I am trying to use the reddit loader to load a reddit corpus with the following command
prodigy ner.teach writingStyle_ner en_core_web_lg reddit_data/2013/RC_2013-01.bz2 --loader reddit --label writingStyle --patterns data/writingStyle_patterns.jsonl
When not using the reddit loader/corpus I am able to do the annotation training just fine, but if I run the reddit loader with this command I get this error:
OSError: Invalid data stream.
Any help would be appreciated. Thank you!
I just had a look at what might cause the error and it seems like it’s triggered within the bz2
module when uncompressing the file. Most of the threads I found online report that it was caused by a corrputed file – so just as a sanity check, could you try uncompressing it manually and check if everything looks alright?
I was having issues unzipping the files so I redownloaded them from another source and it worked! I apologize if I should open another issue for this but is there an easy way to use the reddit loader for just a specific subreddit? Im not getting a lot of annotations that I am approving by using the entire reddit corpus, so limiting it down would be useful.

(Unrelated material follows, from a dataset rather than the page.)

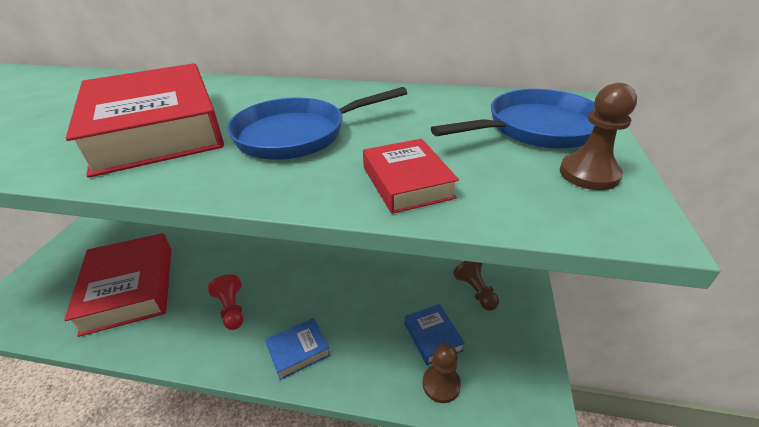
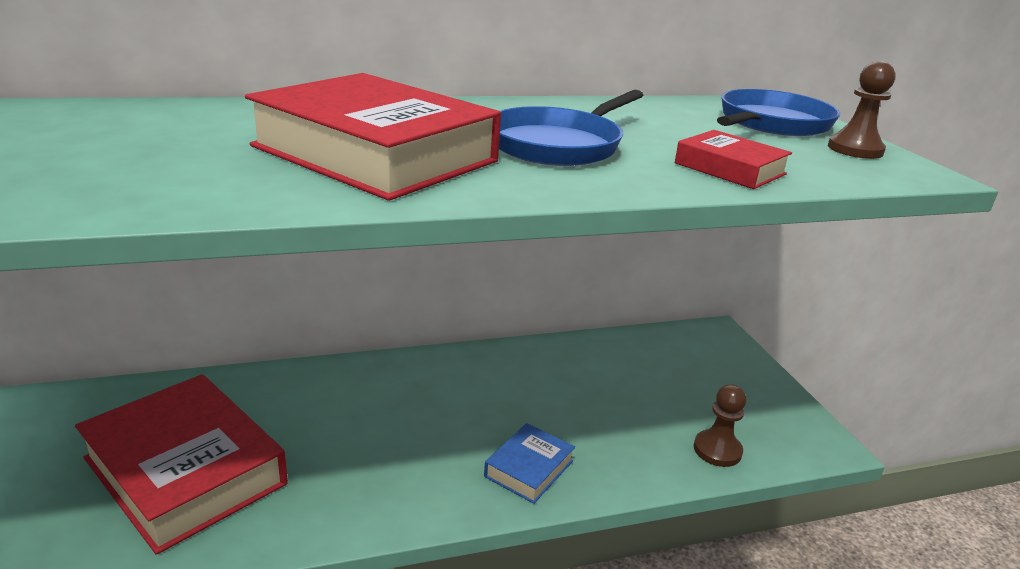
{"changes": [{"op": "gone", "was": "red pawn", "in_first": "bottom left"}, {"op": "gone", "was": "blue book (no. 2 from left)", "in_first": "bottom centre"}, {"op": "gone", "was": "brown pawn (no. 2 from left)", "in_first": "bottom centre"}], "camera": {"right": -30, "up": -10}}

No worries, glad it all worked now!
Yes, that definitely makes sense. The stream produced by the Reddit loader (and all other loaders) is a regular Python generator, so you can always implement your own filtering at runtime with a custom loader and by calling the Reddit
loader directly in your code (see the PRODIGY_README.html
for more details and API docs).
However, it might actually be more efficient to pre-process the data, create a new input file with only the selected subreddit(s) and then load that into Prodigy. That's also how we did it for our video tutorial.